China's securities regulator announced yesterday that it will soon launch
margin trading business for securities firms, which has long been expected by
the market.
The business, allowing traders to borrow part of the money necessary to buy a
security or borrow security to sell, and practiced in most bourses across the
world, would change the current one-way trade on both Shanghai and Shenzhen
stock markets and serve as a risk aversion tool for investors.
Sources with the China Securities Regulatory Commission (CSRC) identified the
principle of starting the business as "test run first and to be extended
gradually".
Securities firms are only allowed to use its own capital and securities for
the experiment margin trading in China. The initial margin will be set at 50
percent of the purchase price when buying eligible securities or 50 percent of
the proceeds of a short sale.
The maintenance margin, or the sum required to be maintained on deposits at
all times in case of liquidity crunches, will be at least 30 percent of the
financed equity value.
Although margin trading would expand the business and broaden the use of
capital and securities of securities firms, a CSRC official said on the
background that window guidance or moral persuasion by the regulators would
alert securities firms to be more conservative with their investment.

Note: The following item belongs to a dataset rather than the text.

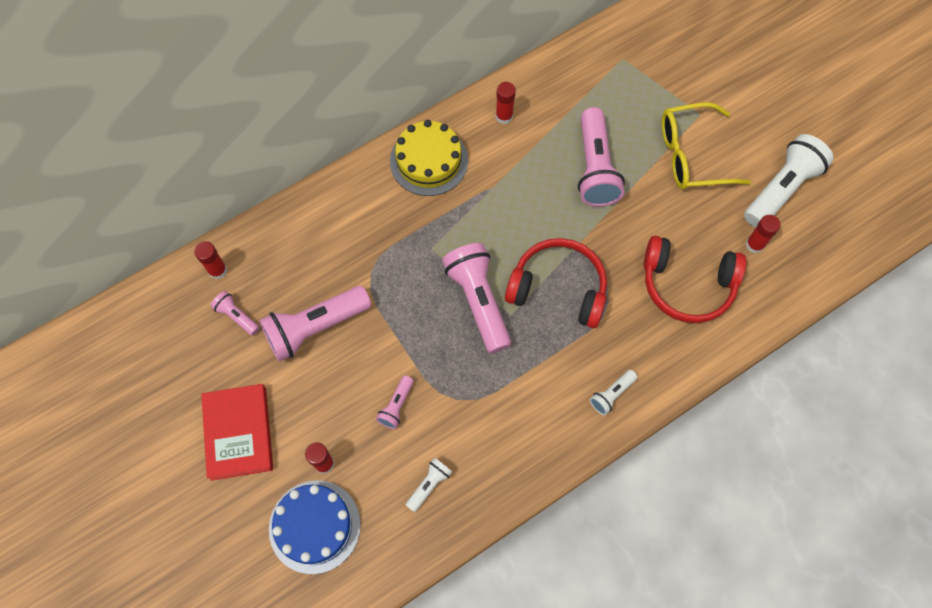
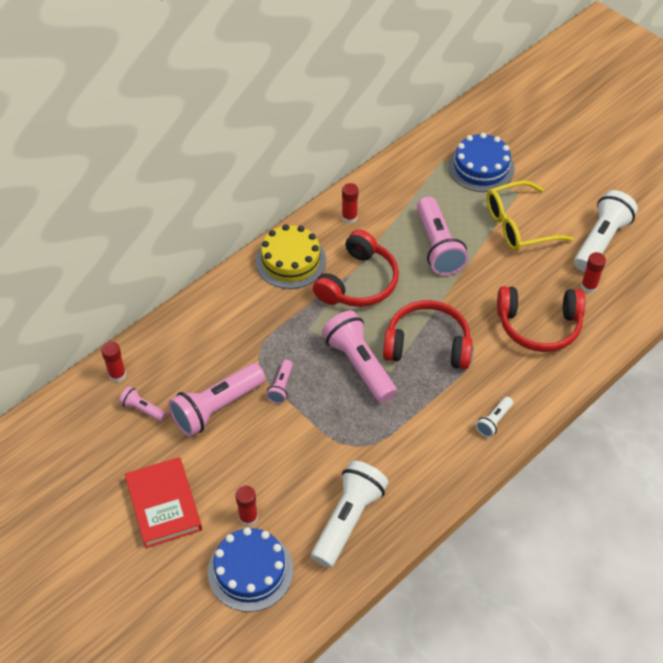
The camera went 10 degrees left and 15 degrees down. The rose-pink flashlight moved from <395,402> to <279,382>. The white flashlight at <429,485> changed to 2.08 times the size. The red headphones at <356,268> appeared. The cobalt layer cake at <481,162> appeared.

They could ward off the risks in line with their actual situations by raising
the threshold of their clients and lifting up moderately the margin
requirements, said the official.
The financial leverage, or the degree to which a business is utilizing
borrowed money or securities to fund its operation would only be twice as much
as its own equity, the official said.
The CSRC will handpick the first batch of eligible securities firms by
scrutinizing their net capital, a key measurement for solvency and operation
capability, track of records in compliance audit, current risk of control
indexes and their plans for the upcoming test run.
A CSRC statement released on Sunday said that the experimental project was
open to all kinds of securities firms across the whole country.

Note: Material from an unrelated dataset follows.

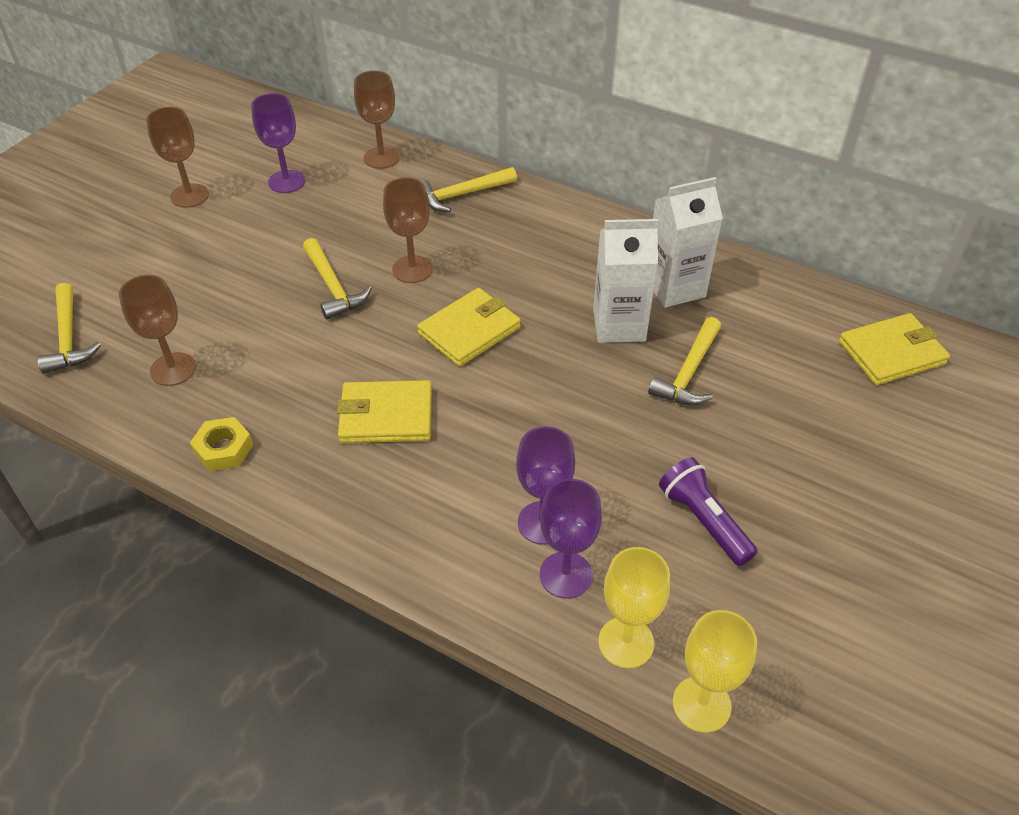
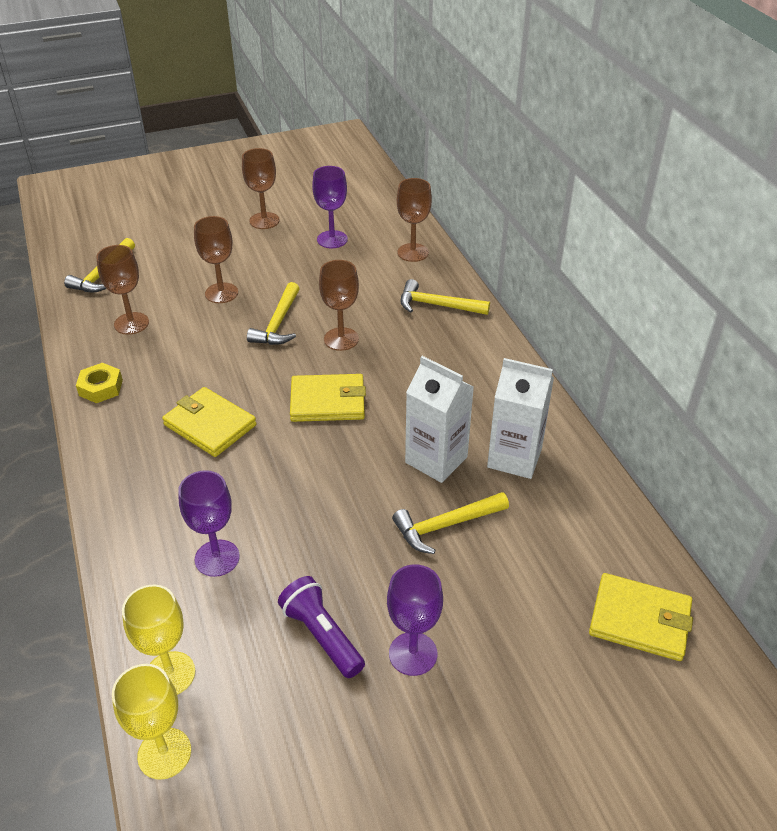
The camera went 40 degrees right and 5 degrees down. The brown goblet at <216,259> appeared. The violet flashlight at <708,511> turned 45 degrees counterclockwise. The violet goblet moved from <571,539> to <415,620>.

If the experiment proves smooth, margin trading would be normalized in all
securities firms, it said.
The CSRC will clarify the qualifications and criteria later and promise to
bring in an expert panel to handle applications in an open and transparent
manner.
As the business can multiply both profits and losses, CSRC officials urged
securities firms not to jump at the project before acquainting themselves with
the rules and thinking well of the potential risks.
The CSRC sources told Xinhua the authorities would tighten supervision to
forbid any individual or institution to start margin trading without
authorization.
Given that the business will amplify capital and securities demand as well as
turnover, analysts regard the move as a latest incentive from the regulators to
activate the market.
On the last trading day before the week-long National Day holiday, China's
benchmark Shanghai Composite Index closed at 2,293.78 points, after plummeting
nearly 70 percent from the record high of 6,124 points last October to the new
low of 1,802.33 points in September.
The new move came after the country scraped the tax upon share purchases and
allowed Central Huijin, a government investment arm, to buy in the stocks of the
country's three biggest banks, namely the Industrial and Commercial Bank, China
Construction Bank and Bank of China.
The lift of restrictions preventing controlling shareholder to buy back
shares also gave a boost to the mainland stock markets shrouded by lingering
fear over economic uncertainties.
The CSRC Sources did not expect massive short sales to come but instead
regard the trading as a tool to secure "rational prices" by optimizing the
pricing mechanism of stock markets.
A CSRC official told Xinhua on anonymity that the risks of margin trading
experiment were "controllable" because margin lending would outweigh short
selling.
"Massive short sales were barely possible considering the large proportion
taken by money in the assets of securities firms. "The securities eligible for
sale are relative small," said the official.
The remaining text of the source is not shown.